The NHS is spending more than £350 million a year providing maternity services for mothers from overseas, it was reported last night.
Record levels of immigration have pushed the cost up by £200 million in the past ten years, according to analysis by the BBC. Experts say that the Department of Health has been “caught by surprise” by the rising birthrate, with some maternity wards having to close their doors to expectant mothers to cope with demand.
Spending on maternity services has risen from £1 billion a year to £1.6 billion since Labour came to power. A decade ago one baby in eight (12.8 per cent) was delivered to a foreign-born mother, but figures from the Office of National Statistics show that in 2006 there were 154,000 births to foreign-born women, making up about one in five (21.9 per cent) of total births. The number of births to European-born mothers other than from the UK and Ireland rose by 87 per cent between 2001 and 2006, to 27,000 – almost 4 per cent of UK births.
While the number of babies born to British mothers has fallen by 44,000 a year since the mid-Nineties, the figure for babies born to foreign mothers has risen by 64,000, the BBC reported. This 77 per cent increase has pushed the overall birthrate to its highest level for 26 years.
Philip Steer, editor of The British Journal of Obstetrics and Gynaecology, commented: “The Department of Health has been taken by surprise. The demographic change, the sheer numbers, has in some areas increased very substantially without there being any planning really to allow for that.”
In London the majority of births last year – six out of ten – were to foreign-born women. In some boroughs, such as Newham, this proportion rose to as many as three quarters of births.
Trish Morris-Thompson, chief nurse for NHS London, told The Ten O’Clock News: “The timing of the impact is much quicker than we had anticipated. We’re working with our commissioners and our maternity providers now to ensure that we’re building in the capacity they need.”

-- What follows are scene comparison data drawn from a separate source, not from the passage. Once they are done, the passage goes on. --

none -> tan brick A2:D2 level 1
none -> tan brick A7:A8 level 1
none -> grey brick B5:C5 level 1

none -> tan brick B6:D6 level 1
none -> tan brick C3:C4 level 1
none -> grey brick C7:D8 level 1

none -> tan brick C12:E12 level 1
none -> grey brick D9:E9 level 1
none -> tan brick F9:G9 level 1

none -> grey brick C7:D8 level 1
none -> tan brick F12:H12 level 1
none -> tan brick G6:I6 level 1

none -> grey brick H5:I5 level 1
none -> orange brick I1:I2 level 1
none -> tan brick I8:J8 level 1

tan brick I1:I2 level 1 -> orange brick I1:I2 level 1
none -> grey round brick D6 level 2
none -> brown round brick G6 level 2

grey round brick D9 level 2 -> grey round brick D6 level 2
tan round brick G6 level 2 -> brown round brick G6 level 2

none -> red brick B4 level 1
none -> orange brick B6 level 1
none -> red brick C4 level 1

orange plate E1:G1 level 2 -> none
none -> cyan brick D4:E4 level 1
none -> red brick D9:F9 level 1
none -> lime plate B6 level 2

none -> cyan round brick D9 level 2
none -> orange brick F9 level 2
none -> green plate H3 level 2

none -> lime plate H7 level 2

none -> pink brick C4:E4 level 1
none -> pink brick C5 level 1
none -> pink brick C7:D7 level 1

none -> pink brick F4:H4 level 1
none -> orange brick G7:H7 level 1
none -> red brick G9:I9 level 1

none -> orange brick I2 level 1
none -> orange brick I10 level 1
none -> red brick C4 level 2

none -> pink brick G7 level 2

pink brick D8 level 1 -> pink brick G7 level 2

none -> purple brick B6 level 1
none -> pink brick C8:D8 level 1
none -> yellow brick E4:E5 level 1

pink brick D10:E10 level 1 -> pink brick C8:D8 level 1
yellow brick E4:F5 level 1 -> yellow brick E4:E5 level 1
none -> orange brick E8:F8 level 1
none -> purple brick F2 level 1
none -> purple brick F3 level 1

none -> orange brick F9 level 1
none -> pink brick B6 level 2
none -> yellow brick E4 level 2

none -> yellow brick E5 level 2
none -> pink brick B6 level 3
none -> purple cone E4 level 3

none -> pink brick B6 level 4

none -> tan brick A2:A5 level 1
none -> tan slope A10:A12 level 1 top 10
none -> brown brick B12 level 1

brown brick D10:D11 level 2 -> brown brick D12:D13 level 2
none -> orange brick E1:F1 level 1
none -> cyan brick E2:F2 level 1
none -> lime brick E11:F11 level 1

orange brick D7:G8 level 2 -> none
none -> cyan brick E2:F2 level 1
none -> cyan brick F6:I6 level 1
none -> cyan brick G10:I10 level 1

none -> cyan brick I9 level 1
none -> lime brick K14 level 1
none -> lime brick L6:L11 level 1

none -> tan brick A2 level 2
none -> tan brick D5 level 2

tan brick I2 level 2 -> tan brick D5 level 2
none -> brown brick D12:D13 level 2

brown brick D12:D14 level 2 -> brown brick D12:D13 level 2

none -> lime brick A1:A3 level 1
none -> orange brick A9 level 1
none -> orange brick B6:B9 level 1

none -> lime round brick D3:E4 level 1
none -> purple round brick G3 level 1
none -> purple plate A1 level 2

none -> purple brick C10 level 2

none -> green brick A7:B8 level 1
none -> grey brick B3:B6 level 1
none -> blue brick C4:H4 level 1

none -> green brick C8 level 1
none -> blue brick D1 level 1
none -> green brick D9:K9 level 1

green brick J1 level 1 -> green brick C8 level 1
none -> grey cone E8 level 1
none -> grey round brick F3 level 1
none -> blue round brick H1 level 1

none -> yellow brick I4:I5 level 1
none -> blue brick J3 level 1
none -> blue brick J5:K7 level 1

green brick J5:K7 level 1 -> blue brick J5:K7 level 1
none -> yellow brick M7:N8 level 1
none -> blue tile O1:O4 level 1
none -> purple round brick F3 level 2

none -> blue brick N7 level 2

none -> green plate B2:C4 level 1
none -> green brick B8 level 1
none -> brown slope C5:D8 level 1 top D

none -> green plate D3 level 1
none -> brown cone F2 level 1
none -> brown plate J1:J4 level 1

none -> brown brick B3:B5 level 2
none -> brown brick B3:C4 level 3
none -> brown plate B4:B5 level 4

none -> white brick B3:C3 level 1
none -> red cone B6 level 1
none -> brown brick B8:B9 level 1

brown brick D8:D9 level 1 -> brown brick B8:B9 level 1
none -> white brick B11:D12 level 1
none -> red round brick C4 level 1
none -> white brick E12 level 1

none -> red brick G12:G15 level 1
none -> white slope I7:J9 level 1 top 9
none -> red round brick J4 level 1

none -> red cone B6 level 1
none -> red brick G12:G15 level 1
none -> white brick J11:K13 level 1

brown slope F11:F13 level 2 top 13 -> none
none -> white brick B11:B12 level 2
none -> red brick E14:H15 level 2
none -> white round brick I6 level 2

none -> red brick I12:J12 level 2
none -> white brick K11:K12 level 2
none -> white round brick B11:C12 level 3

Richard Warren, honorary secretary at the Royal College of Obstetricians and Gynaecologists, said that foreign-born mothers were putting pressure on already busy services, although he emphasised that the services remained safe.
The Department of Health said: “We have this year made improving maternity services a priority for the NHS, which is why the Secretary of State announced last week extra funding for maternity services that will increase over the next three years to reach an additional £122 million annually.” This is part of funding already allocated to the NHS, however.